Got it. Very helpful. And then just two files from me, one on the OSA trial, one on the CKD trial. For the OSA trial, will improvement in the apnea hypotony index after four weeks be primarily due to fluid volume reduction, or would non-genomic antifibrotic effects equally contribute over that time period? And my final question is... for the CKD trial, for the SGLT2 naive patients who start their SGLT2 for the first time in the trial, to what extent may that confound SBP and or EGFR changes? Thank you.
Okay, why don't I take that one? This is Dave Rodman. Thanks for the call, for the questions. And so I'm going to take your first of those two questions, which was, an OSA question, and, oh, wait a minute, did you want me to do, yeah, so the OSA question, and your question there was about the apnea-hypopnea index and what the mechanism is. So the, as you know, first of all, that when you, in two small trials with both spironolactone and aplerinone, the apnea-hypopnea index was reduced on a pretty short-term study, like two to four weeks, by 50 percent, which is pretty dramatic. We anticipate, you know, being at least as good as that with our mechanism, and it may be mediated by both the decrease in MR activation and non-genomic effects. But when we look at the mechanism with MR, its volume shifts. In other words, there's something called rostric caudal redistribution of fluid. These patients will have edema in their legs. When they lay down, that fluid will redistribute horizontally and caudally towards the head, and their neck, which is already obstructed usually with fat tissue, will then become even more obstructed. So you're right. That mechanism's volume and the combination of a diuretic plus lorundrastat should dramatically decrease that effect. Now, you asked about non-genomic effects. The answer there is yes, but not fibrosis. It's inflammation, most likely. So if there is a contribution, it'll be related to the genomic effects on inflammation, but also the effects on oxygen radical production in small vessels, which is non-genomic. Does that answer that question?
Yes, it does. Thank you.
Now, SGLT2 inhibitor. We know that SGLT2 inhibitors in combination with an ASI do have some theoretical and practical advantages. I would say one of them is those are modest antihypertensive drugs, and it's possible that there will be some additivity between the two mechanisms. In addition, there is some loss of potassium that you have with the SGLT2 inhibitor. The run-in period in this trial is sufficiently long for most of those effects to already be manifest by the time that we start the drug. In addition, it's a crossover study where in the first period, the placebo people will have that same effect. So it's built in that we can assess exactly the effect that you are discussing, know what it is, and have a sensitivity analysis to address that possibility.

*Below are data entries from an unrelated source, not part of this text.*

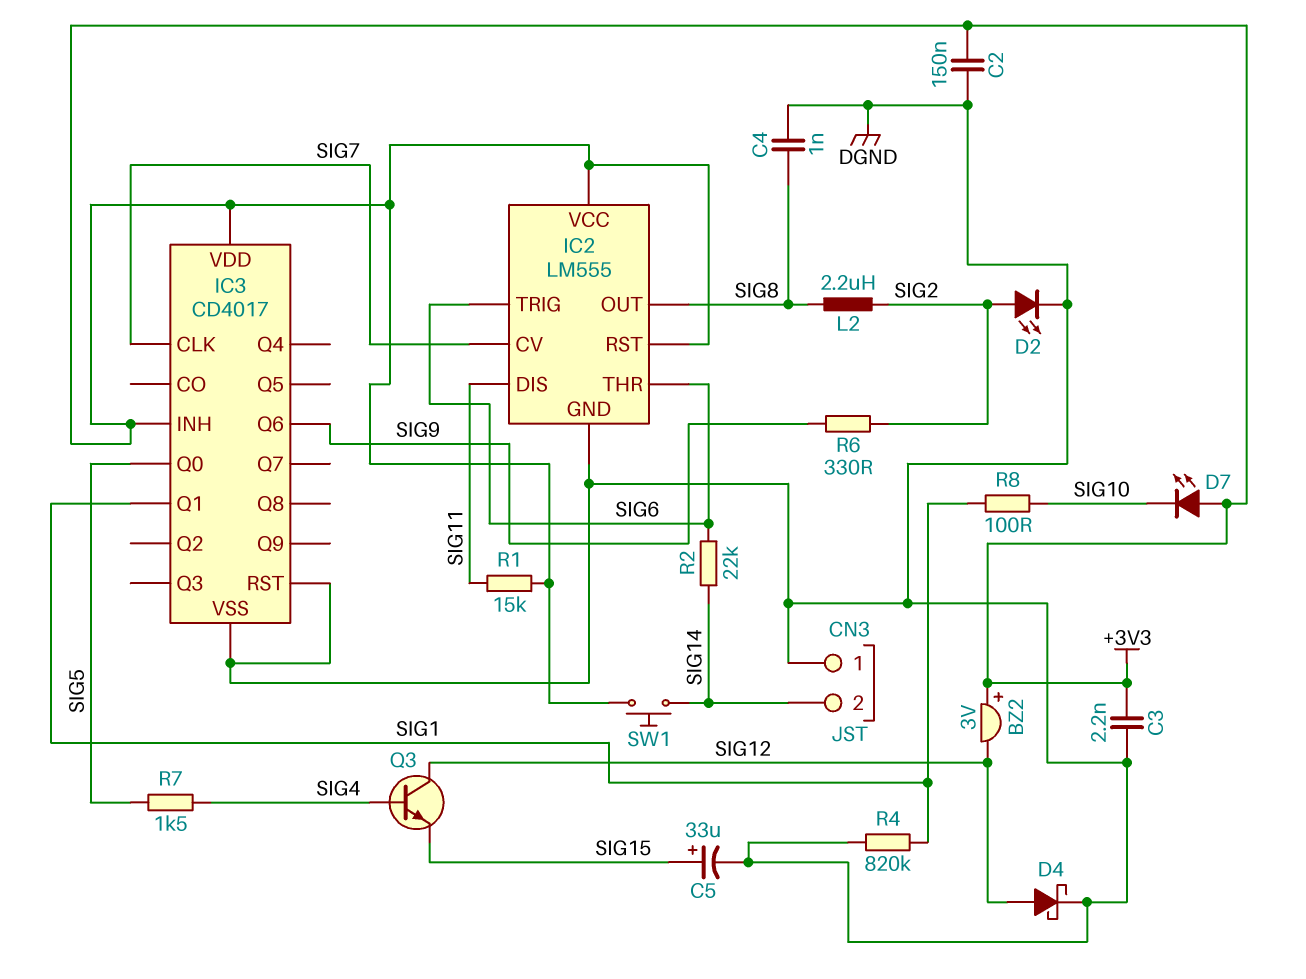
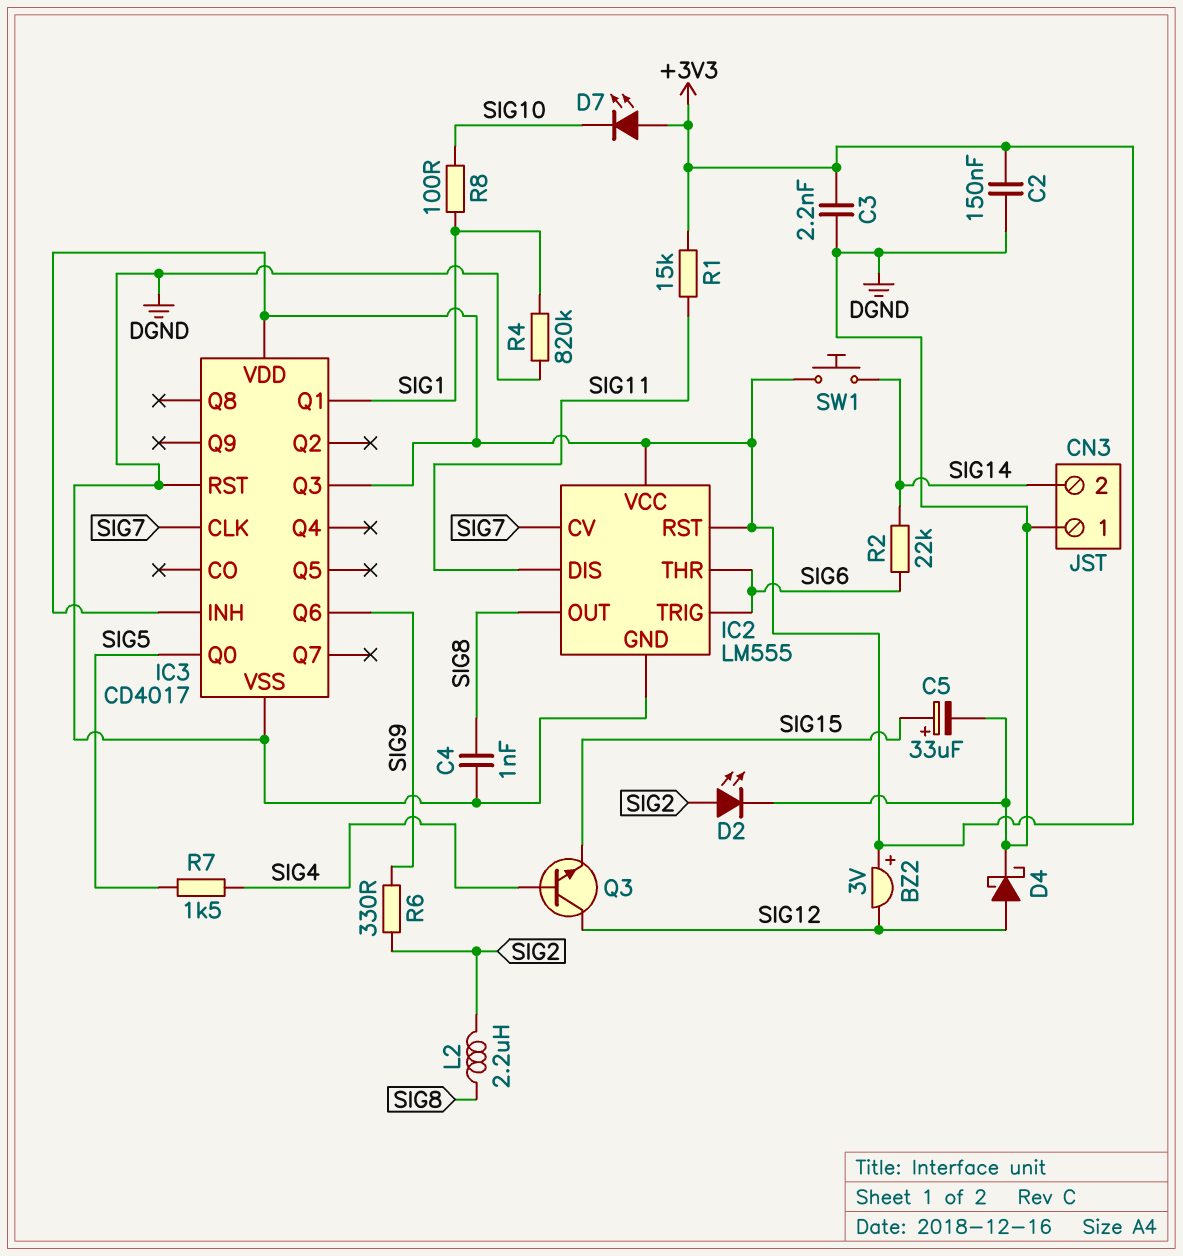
IC3 pin Q3: none -> +3V3

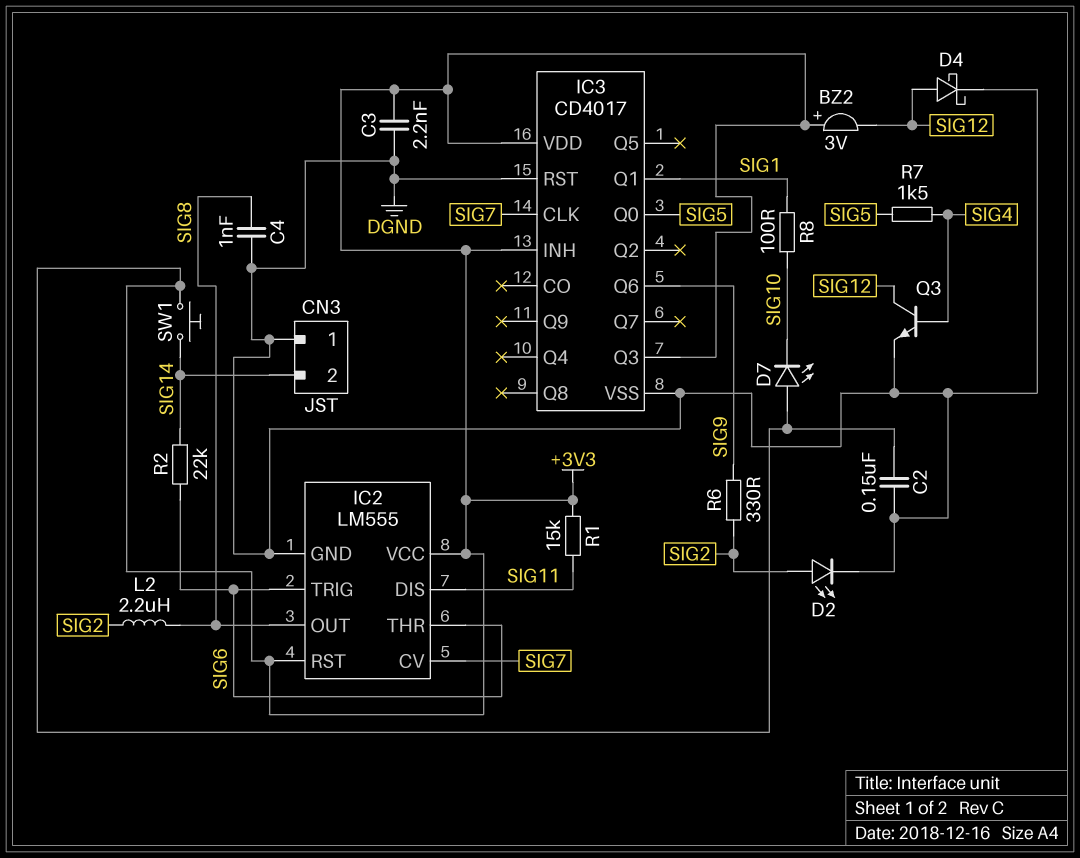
C5: 33uF (plus SIG15, minus DGND) -> none
Q3: NPN (B SIG4, C SIG12, E SIG15) -> NPN (B SIG4, C SIG12, E DGND)
R4: 820k (DGND, SIG1) -> none

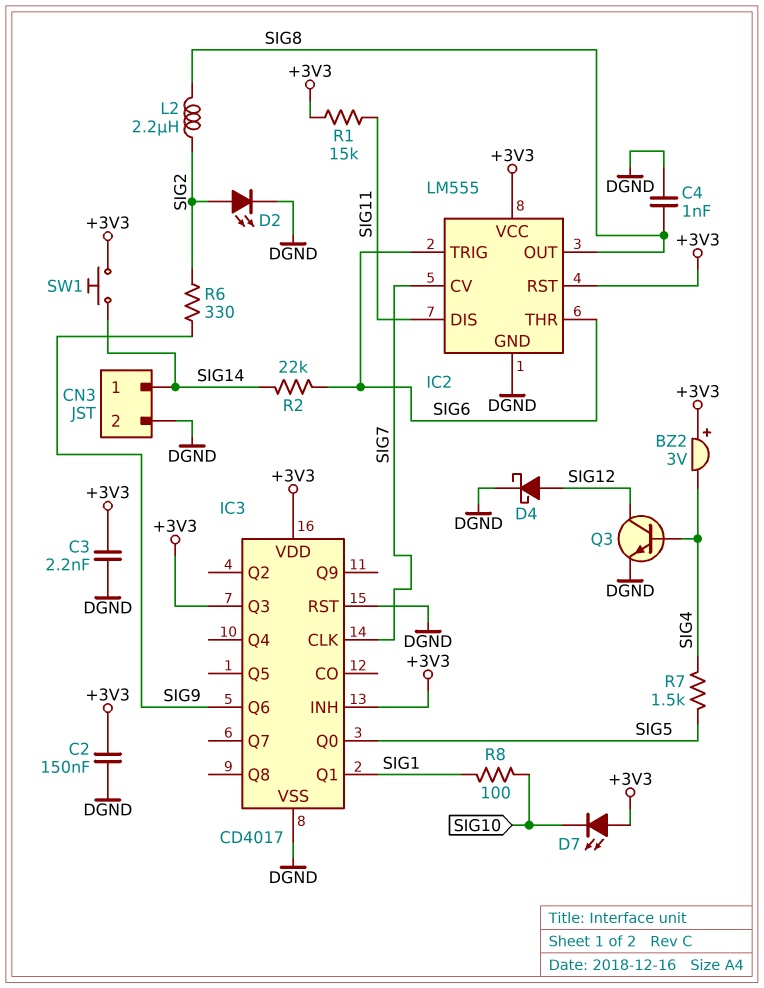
BZ2: buzzer 3V (plus +3V3, minus SIG12) -> buzzer 3V (plus +3V3, minus SIG4)
CN3 pin 1: DGND -> SIG14
CN3 pin 2: SIG14 -> DGND

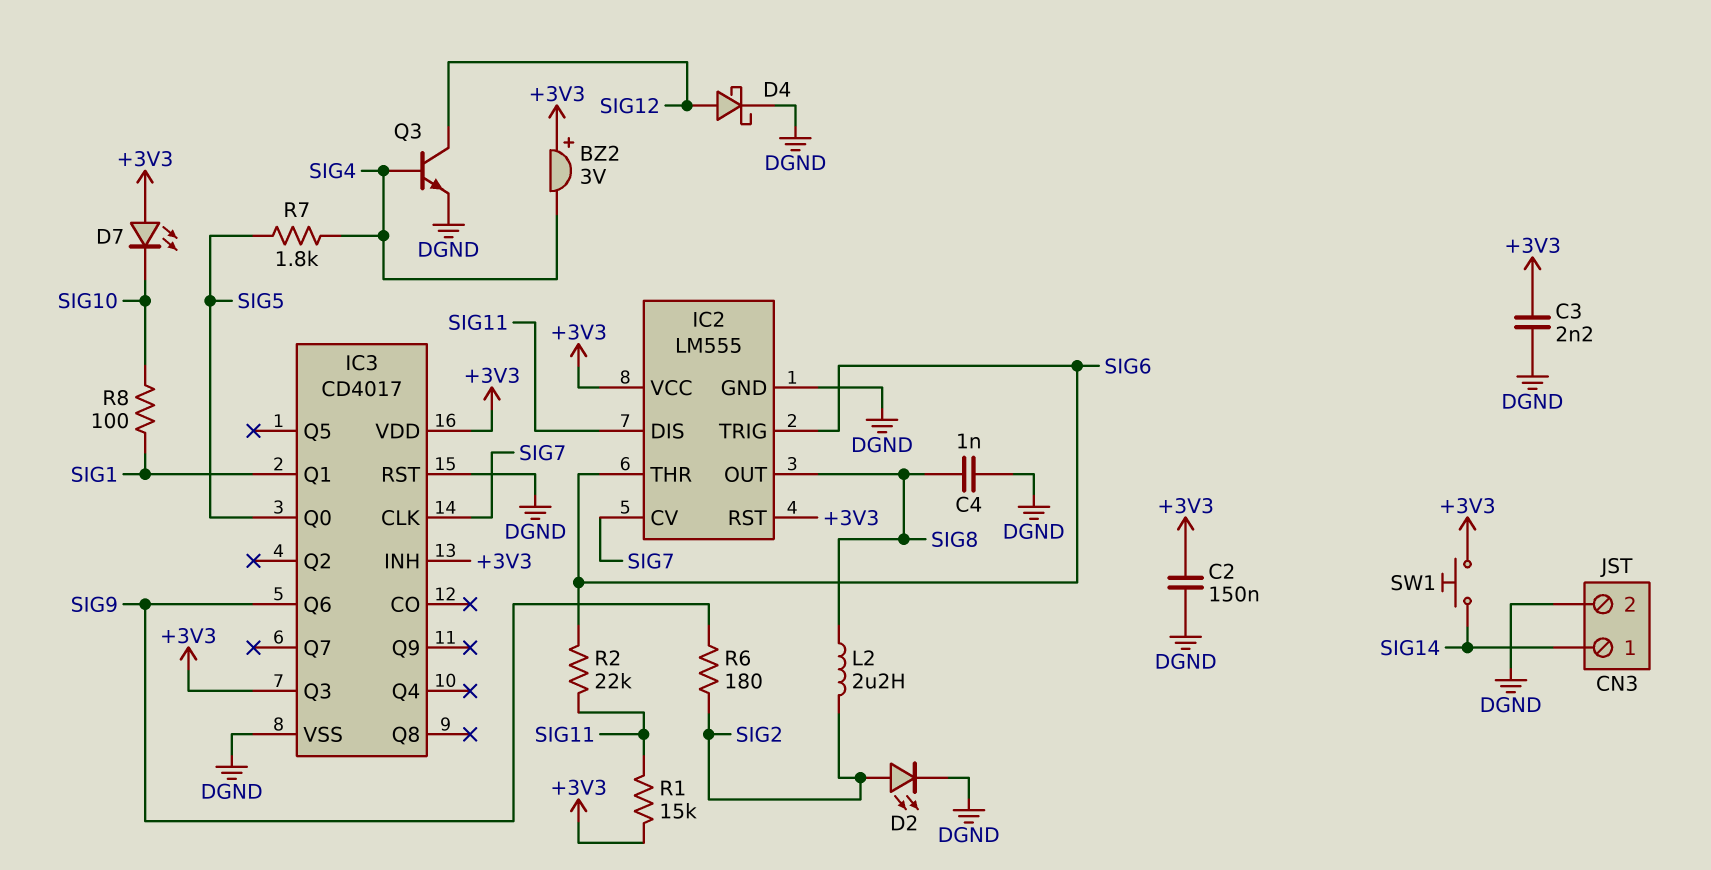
R2: 22k (SIG6, SIG14) -> 22k (SIG6, SIG11)
R6: 330 (SIG2, SIG9) -> 180 (SIG2, SIG9)
R7: 1.5k (SIG4, SIG5) -> 1.8k (SIG4, SIG5)

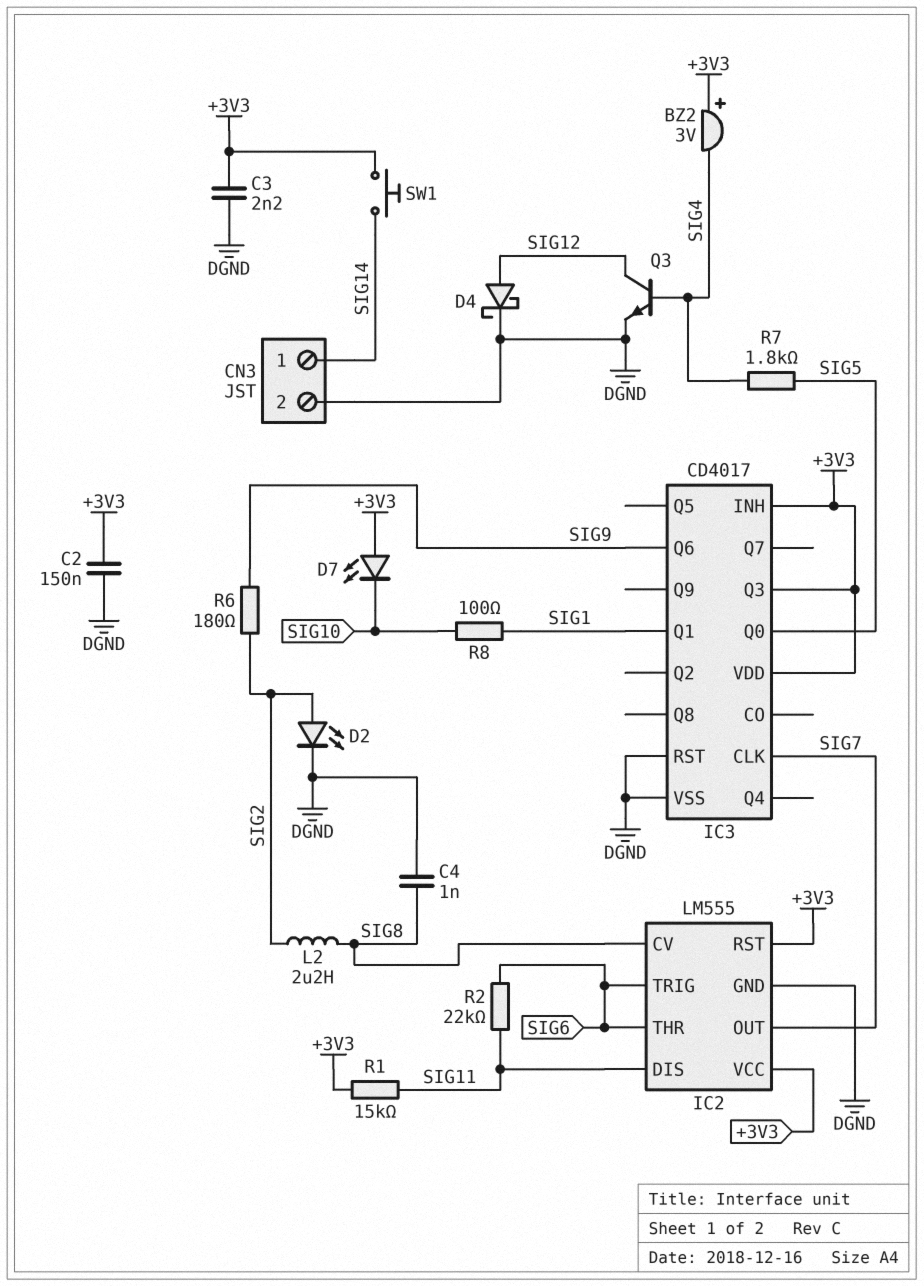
IC2 pin CV: SIG7 -> SIG8
IC2 pin OUT: SIG8 -> SIG7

Very helpful. Thank you. Thanks, Mike.
Thank you. Next question will be from Rich Law at Goldman Sachs. Please go ahead, Rich.
Hey, guys. Good morning. Yeah, a couple questions for me. Given your guidance for advance and launch, readout timelines overlap with each other. Is there more refined guidance now on your base case of when each of those will be presented first? Can we assume that advance will go first before launch, or is there a chance that both can go together? And then I'll follow up with that.
Yeah, Rich, thanks for the question. As we noted in our opening remarks, we're continuing to guide advance HTN for March and launch HTN for mid-first half of this year.
Okay, got it. And then for events, I know you potentially could present that twice, one for like a top-line webinar and one at ACC. Do you see something similar for launch?
Yeah, we're certainly excited about the acceptance of the late-breaking abstract. for Lunderstad and the advanced HTN trial at the upcoming ACC meeting. Depending upon when we get the top line results, we'll either do a corporate announcement in conjunction with that, or if we have the results sooner than that, we would anticipate doing a corporate top line announcement. As to launch, I think it's too early to opine on what the communications would look like with that trial.
Got it. And then one final question. So the advanced trial actively tracks and enforces adherence of the treatment, but what do you expect for the compliance for patients wearing the ABPM device for that whole 24-hour period? Like, have you seen any issues with patients, like, taking off the device for a long period of time that could affect results? And then are patients, like, required not to do certain activities while wearing the device, like exercise or stuff like that?
Yeah, Rich. Yeah, thanks. We, you know, I'm glad that the team made the choice with Target HTN to not only do the in-office measurement, but the 24-hour ambulatory. It gave us, as a team, experience with the device, with the vendor. We're working with the same vendor in technology and advanced HTN, so we've got that past experience as far as how to use that device, how to teach and train sites and subjects on proper technique with that. We do allow subjects when they either exercise or bathe to have breaks from that. There are compliance or QC requirements with the 24-hour ambulatory where we have to get a certain percentage of the, you know, I think it's roughly 70 measurements over a 24-hour period. So we're very confident that we have sites and subjects well trained for that. and the experience that our team has in working with that device gives us high comfort in the data and the quality of the data that we're going to get from that. And that's why we chose 24-hour ambulatory, which, as you know, is the gold standard. And in a trial as rigorous as Advanced HTN, where we are optimizing treatment, optimizing dose, optimizing compliance, using the gold standard, really gives us, I think, a high-quality data set, particularly relative to what's been done with new innovations in this space and what's being done with other ASIs. Dave, have Dave had one comment?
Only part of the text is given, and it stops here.